"It Looks All the Same to Me": Cross-index Training for Long-term Financial Series Prediction
Stanislav Selitskiy
TL;DR
The paper investigates whether an artificial neural network trained on one major stock index can forecast another index with comparable or better accuracy over a 30-day horizon, as a test of the Efficient Market Hypothesis. It compares a broad set of ANN architectures, including ready-to-use layers and custom-designed components, across NASDAQ, Dow Jones, NIKKEI, and DAX using data from 2005–2022 and evaluates cross-training versus in-market training with MAPE and RMSE, augmented by Wilcoxon tests.
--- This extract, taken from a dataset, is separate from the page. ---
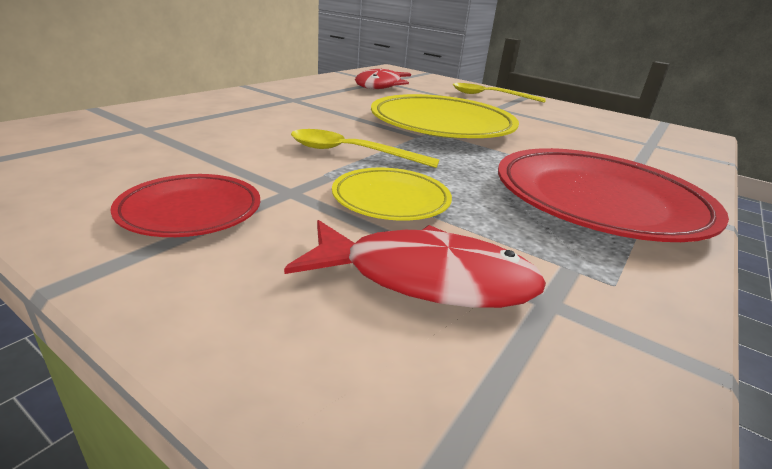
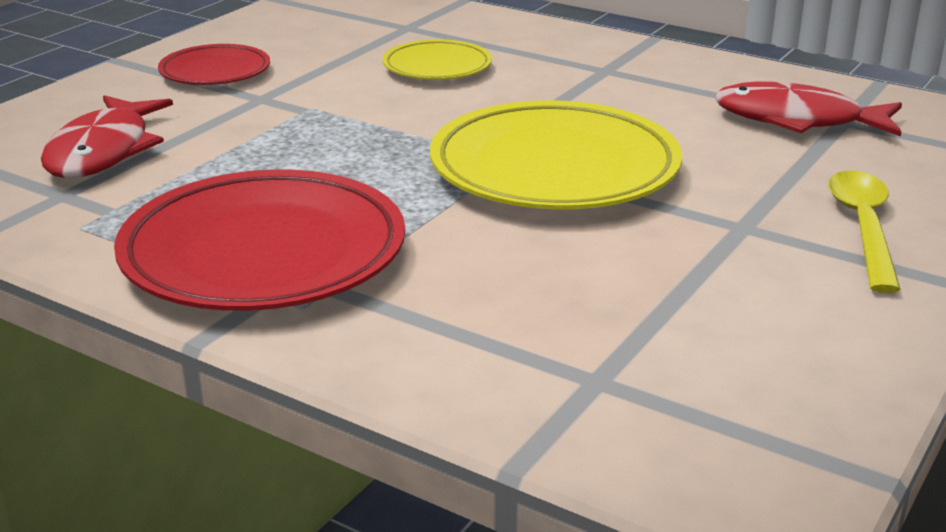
camera: 90 degrees right, 0 degrees up
(352, 153) = (381, 116): yellow spoon -> none
(391, 200) = (249, 138): yellow plate -> yellow plate (437, 67)

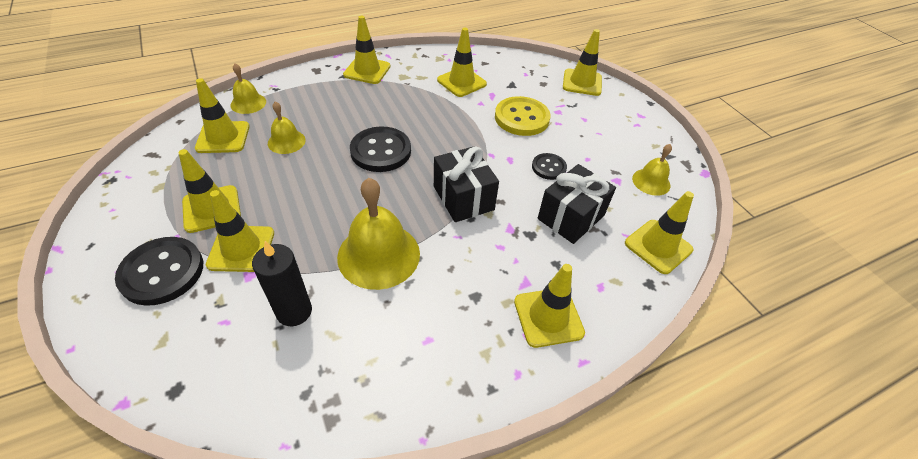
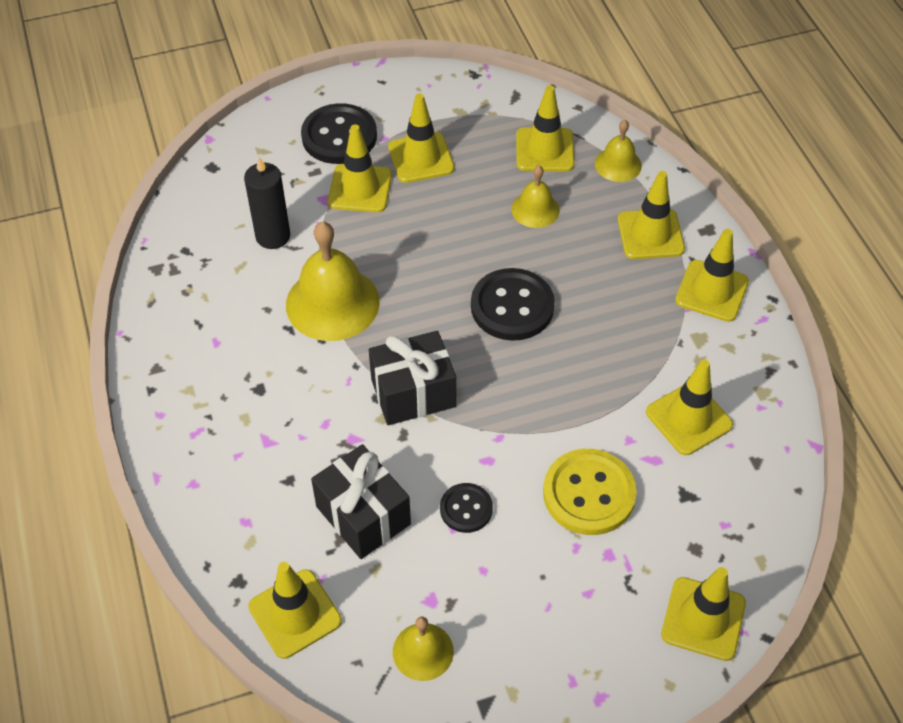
camera: 100 degrees right, 5 degrees up
(548, 317) = (217, 455): yellow traffic cone -> yellow traffic cone (650, 234)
Results show cross-training often yields similar or improved accuracy for several cross-market pairs, with LSTM sequence-to-vector being particularly robust while RBF networks exhibit higher volatility, leading to a nuanced, index-dependent view that provides weak support for EMH. The study highlights shared information across global markets accessible via ML, while noting limitations and proposing directions for more advanced architectures and broader market coverage in future work.
Abstract
We investigate a number of Artificial Neural Network architectures (well-known and more ``exotic'') in application to the long-term financial time-series forecasts of indexes on different global markets. The particular area of interest of this research is to examine the correlation of these indexes' behaviour in terms of Machine Learning algorithms cross-training. Would training an algorithm on an index from one global market produce similar or even better accuracy when such a model is applied for predicting another index from a different market? The demonstrated predominately positive answer to this question is another argument in favour of the long-debated Efficient Market Hypothesis of Eugene Fama.